Spike Global is continuing to grow its presence in the Northern BTR sector thanks to its latest partnership with property developer and professional landlord, Livingway. It’s market-leading tenant engagement portal, Spike Living, has already been rolled out across more than 200 developments in the UK, as the company continues to expand its foothold throughout the North of England.
Spike Global has worked with Livingway to create a white labelled version of its Spike Living portal that is now available to all tenants across its portfolio of purpose-built rental developments in Liverpool, Leeds, Stockport, Manchester, Bolton and Aberdeen.
The portal, which can be accessed through a smartphone app, will allow Livingway to simplify and streamline the day-to-day management of its buildings, helping its tenants to stay better connected and allow staff to manage enquiries and maintenance requests more efficiently. The portal will also enable Livingway to promote and connect tenants to their local area, provide discounts on local businesses, as well as offering the opportunity to create online clubs and forums, helping to instil a real sense of community.
Spike Global’s CEO, Jeremy Heath-Smith, comments: “The BTR sector has been one of the industry’s fastest growing sectors in recent years, and where city centre living has always commanded a premium, northern cities with their booming enterprise are a compelling investment opportunity. Livingway’s ethos is that renting should be a lifestyle choice, rather than a subpar alternative to home ownership, and Spike Global’s award-winning Spike Living portal is bringing the tenant experience into the 21st century. Our solutions are designed to empower tenants to build connections with their neighbours, communicate with the management team and form a closeknit community, all from their fingertips.”
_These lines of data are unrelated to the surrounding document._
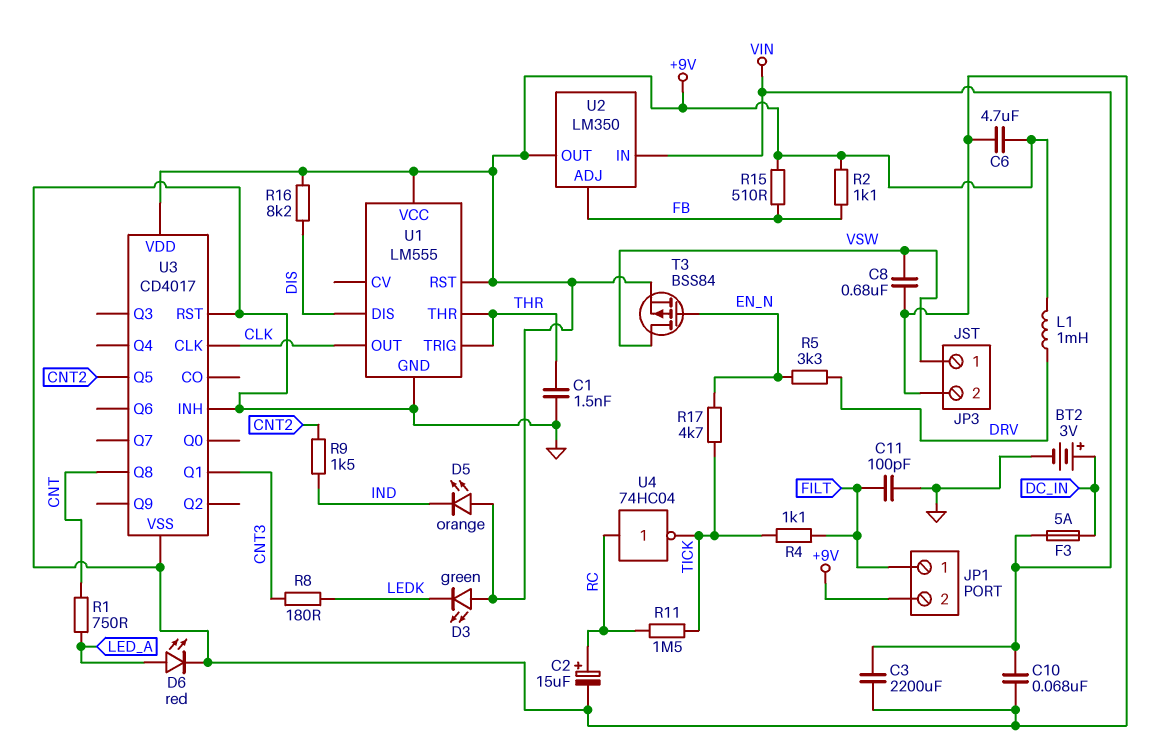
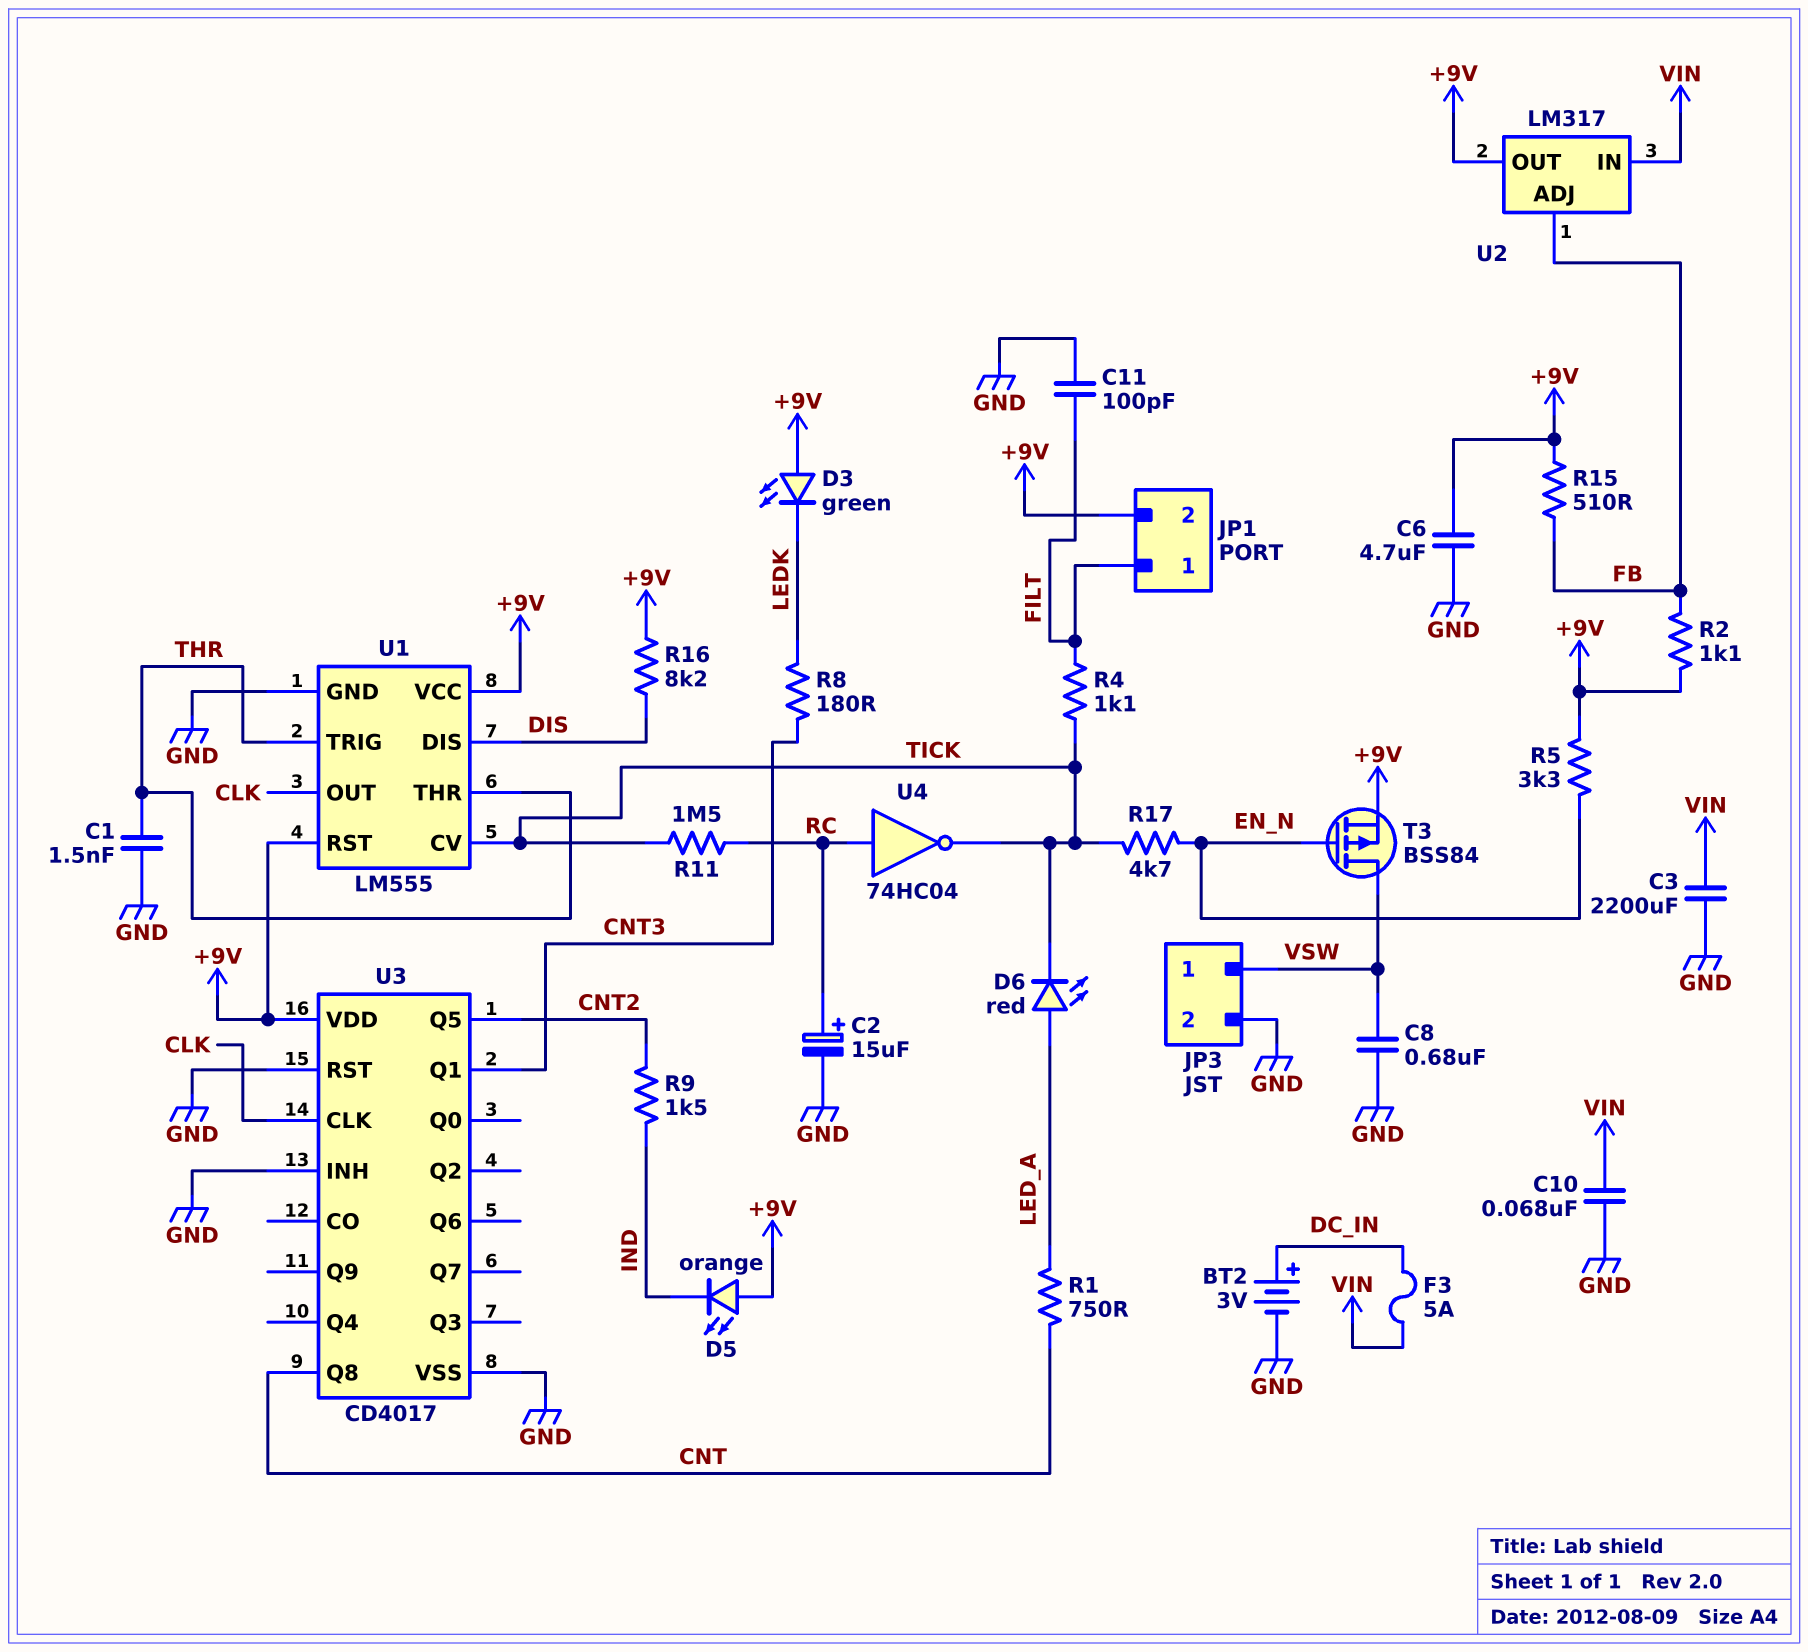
D6: LED red (A LED_A, K GND) -> LED red (A LED_A, K TICK)
L1: 1mH (+9V, DRV) -> none
R5: 3.3k (DRV, EN_N) -> 3.3k (+9V, EN_N)
U1 pin CV: none -> TICK
U2: LM350 -> LM317

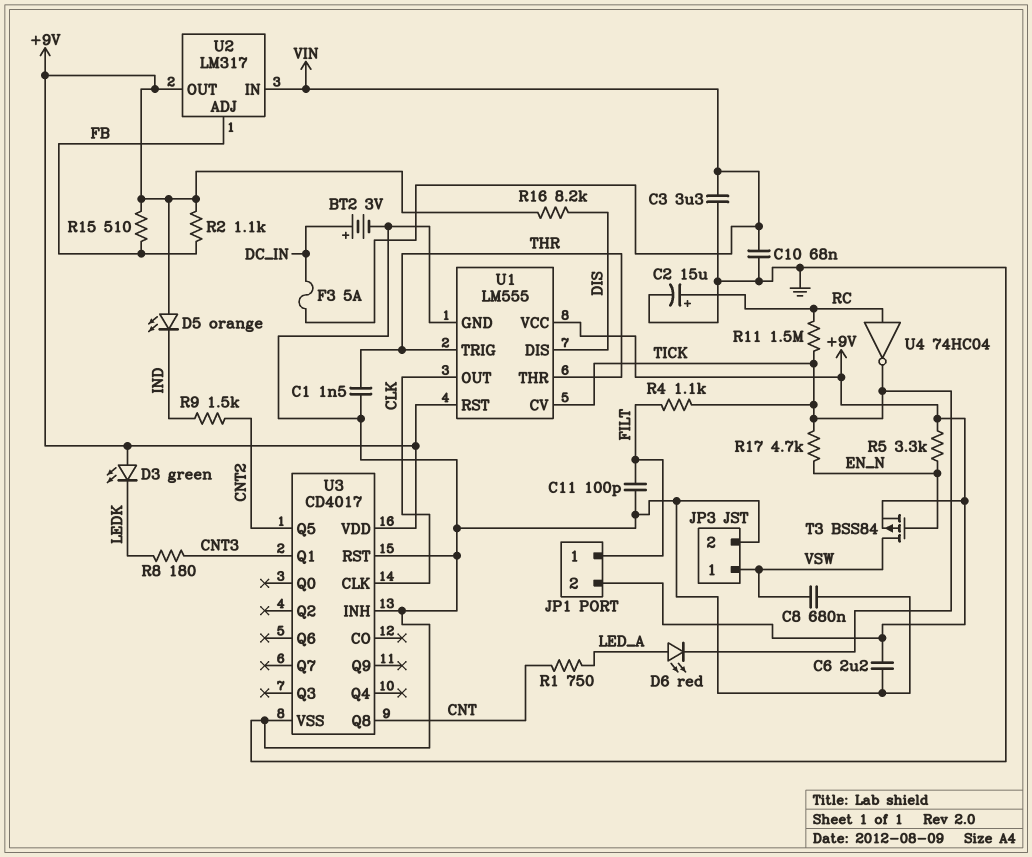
C3: 2200uF (GND, VIN) -> 3.3uF (GND, VIN)
C6: 4.7uF (+9V, GND) -> 2.2uF (+9V, GND)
Samantha Hay, CEO at Livingway, added: “Having explored many of the other tenant apps and communication tools on the market, we felt that there was nothing that provided the functionality and ease that Spike Living could. Having the ability to completely white label the portal was an important factor for us, ensuring that it ties into our brand and values. We are also able to easily integrate other platforms that we are using which means that we have one app as opposed to two or three!”
Tenants who are engaged with their local community are often happier than those who are not, so connecting tenants to one another and allowing them to form meaningful relationships with their local community has now become a necessity rather than just a luxury.
It’s also far more cost-effective to retain happy tenants. Average turnover costsfor an apartment within the industry is around £1,200, however this number can often be significantly higher, depending on a wide variety of factors specific to the property.
Although turnover to some degree is inevitable, in many instances, developments lose tenants because the living experience falls short of their expectations. Property managers should be striving to encourage tenants to consider the entire building as their home instead of limiting the idea to just their apartment.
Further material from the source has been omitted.